4人組ロックバンドのTHE PINBALLSが11月6日、メジャー2ndシングル「WIZARD」をリリース。今年の6月にフロントマン古川貴之の喉の不調により、ライブも急遽キャンセルするなどバンドは一時休止を余儀なくされたが、8月の『ROCK IN JAPAN FESTIVAL』で復帰した。9月29日にはワンマンライブも成功させ、新たなスタートを切ったTHE PINBALLSが提示したシングルは『オズの魔法使い』をモチーフにした4曲を収録。インタビューでは、古川に休養期間でのこと、今作に込められた想いなど話を聞いた。【取材=村上順一】
自分という存在がなくなってしまうんじゃないか
――夏には古川さんの喉の調子があまり良くなく、ライブもキャンセルするという事態になってしまいましたが、どんな状況だったのでしょうか。
自分はもともとあまりキレイな歌い方ではないので、喉が熱っぽくなったり、腫れたりすることがこれまでもありました。それがだんだん治らなくなってきて。ここ1年、2年体調管理や喉ケアはしていたんですけど、年齢的に治りのスピードが遅くなってるのかなと思っていたんですけど。
――症状としてはどんな感じだったのでしょうか。
いつも出ていた音域が擦れてきてしまって、これはおかしいと思って病院にいきました。
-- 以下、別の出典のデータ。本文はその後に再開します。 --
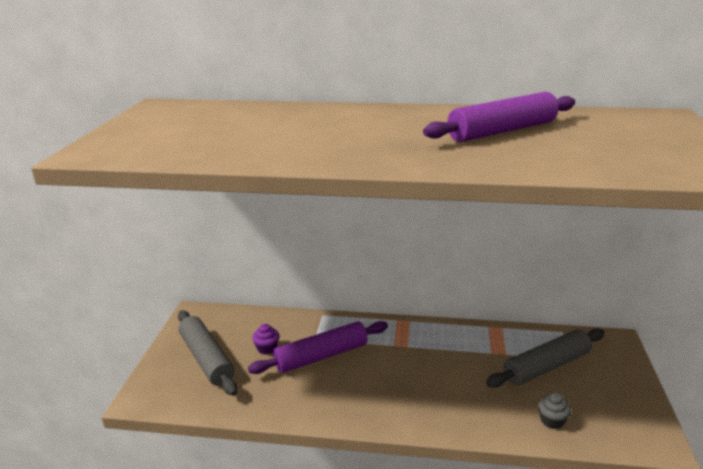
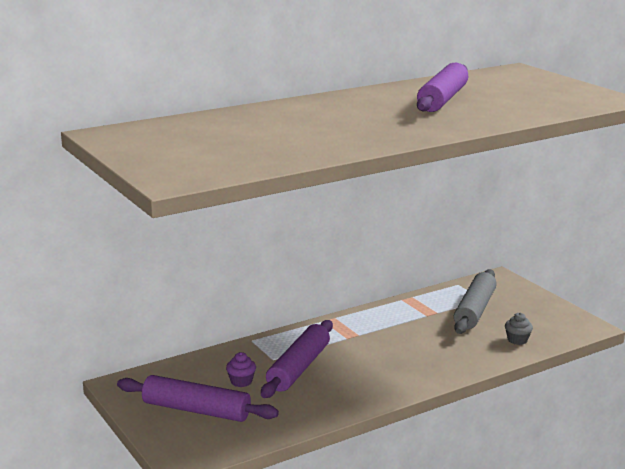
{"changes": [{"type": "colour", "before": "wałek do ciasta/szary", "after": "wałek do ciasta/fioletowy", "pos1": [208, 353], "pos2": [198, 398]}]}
そうしたらポリープが出来ていたので切除したんです。
――当時は不安もありましたよね...
ありました。自分という存在がなくなってしまうんじゃないかと思いましたから。
――それはご自身の中で歌の比重が大きいということでもあると思います。8月には『ROCK IN JAPAN FESTIVAL』にも出演されましたが、手応えはありましたか。
その時は歌自体はまだ完全ではなかったんです。ライブというのは生命力があるミュージシャンなら、例えめちゃくちゃにパフォーマンスしても、意外と見れてしまうことってあると思うんです。伝えたいことや熱量があれば、歌はめちゃくちゃだけど、良かったかなと。それは意図して自分が目指すところではないんですけど、そういった意味では『ROCK IN JAPAN FESTIVAL』はギリギリまで絞り出した感じがあったので、熱量がとてもあったんだと思いました。
――SNSでも反響があったり?
どうなんでしょうね? SNSの反応については僕はあまり気にしていないのでわからないんですけど、現場での熱量はすごかったと思います。そういった日はSNSを見るまでもなく、今日は良いライブだったとわかるんです。逆ももちろんあるんですけど。
――古川さんにとってのダメなライブとはどんな感じなんですか。私は幸運なことに良い時のライブしか拝見したことないので、ダメな時の想像がつかないです。
僕の場合は歌のテクニック的なところや喉の調子で「ダメだな」と感じる事が多いです。でも、その反動でめちゃくちゃ熱いライブが出来ることがあるので、何とも言えないんですけど。